4. DOS LIMITES AO PODER LEGISLATIVO ESTADUAL

Após analisar as origens, evoluções, assimetrias e projeções do federalismo brasileiro, resta ponderar, diante do mencionado entendimento da Suprema Corte, sobre as competências legislativas estaduais, tomando como base o sistema de repartição de competências instituído pela Constituição Federal de 1988.

Surpreende que, aos Estados-membros, ainda restem, como consequência do modelo de federalismo original, competências residuais e competências implícitas, que não costumam ser exploradas no ambiente das Assembleias Legislativas estaduais.

Contudo, conforme exposto, a grande novidade introduzida pela Constituição de 1988 são as matérias de competência legislativa criadas pela repartição explícita das competências concorrentes (ALMEIDA, 2010). É neste rol de competências que procuram atuar as Assembleias Legislativas, e, como consequência, os parlamentares estaduais.
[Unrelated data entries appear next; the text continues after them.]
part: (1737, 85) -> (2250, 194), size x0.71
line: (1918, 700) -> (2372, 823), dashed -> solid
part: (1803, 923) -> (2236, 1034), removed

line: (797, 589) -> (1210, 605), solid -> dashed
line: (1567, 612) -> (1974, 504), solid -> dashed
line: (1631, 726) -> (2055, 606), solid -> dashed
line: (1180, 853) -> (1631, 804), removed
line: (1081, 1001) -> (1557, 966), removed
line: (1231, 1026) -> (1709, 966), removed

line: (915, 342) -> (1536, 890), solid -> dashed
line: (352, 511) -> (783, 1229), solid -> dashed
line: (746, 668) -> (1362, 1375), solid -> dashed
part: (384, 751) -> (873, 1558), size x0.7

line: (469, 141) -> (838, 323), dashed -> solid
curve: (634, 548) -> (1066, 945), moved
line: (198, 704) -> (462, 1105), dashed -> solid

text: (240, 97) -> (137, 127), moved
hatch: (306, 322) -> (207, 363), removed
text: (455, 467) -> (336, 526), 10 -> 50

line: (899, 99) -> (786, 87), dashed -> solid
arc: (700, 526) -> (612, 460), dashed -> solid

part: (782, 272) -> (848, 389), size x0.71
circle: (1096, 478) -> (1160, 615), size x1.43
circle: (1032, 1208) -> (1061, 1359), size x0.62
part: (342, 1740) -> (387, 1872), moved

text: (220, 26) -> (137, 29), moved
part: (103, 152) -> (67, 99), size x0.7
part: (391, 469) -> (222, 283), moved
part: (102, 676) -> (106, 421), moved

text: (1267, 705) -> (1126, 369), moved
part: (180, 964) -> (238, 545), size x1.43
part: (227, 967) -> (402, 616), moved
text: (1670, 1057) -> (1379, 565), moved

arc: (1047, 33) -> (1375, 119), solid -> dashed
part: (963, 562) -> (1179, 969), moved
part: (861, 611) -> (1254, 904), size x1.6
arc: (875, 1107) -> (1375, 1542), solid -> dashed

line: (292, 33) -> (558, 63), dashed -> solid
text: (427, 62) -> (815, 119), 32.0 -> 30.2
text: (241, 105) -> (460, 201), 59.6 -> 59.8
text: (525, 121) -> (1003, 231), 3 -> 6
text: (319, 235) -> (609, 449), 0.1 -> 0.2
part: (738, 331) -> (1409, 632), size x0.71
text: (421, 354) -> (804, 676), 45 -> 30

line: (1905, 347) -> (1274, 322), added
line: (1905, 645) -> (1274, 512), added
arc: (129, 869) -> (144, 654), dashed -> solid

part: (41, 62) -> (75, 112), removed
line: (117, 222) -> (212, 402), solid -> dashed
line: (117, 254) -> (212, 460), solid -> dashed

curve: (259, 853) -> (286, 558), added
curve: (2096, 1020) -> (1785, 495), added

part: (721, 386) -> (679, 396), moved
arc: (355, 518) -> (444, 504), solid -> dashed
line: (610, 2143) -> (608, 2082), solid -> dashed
Sobre a legislação concorrente, Raul Machado Horta (2003, p. 357) insere que, não obstante as omissões, “alargará o domínio dos poderes reservados aos Estados e certamente abrirá aos Estados um período de atividade legislativa profundamente diverso do período de retraimento dos poderes reservados”.

Neste sentido, deduz que, no federalismo contemporâneo, a legislação concorrente tornou-se o domínio predileto para o desenvolvimento e ampliação dos poderes legislativos dos Estados-membros. É sobre este “plano normativo” que se passa a discorrer, na perspectiva do parlamentar estadual. (HORTA, 2003, p. 528).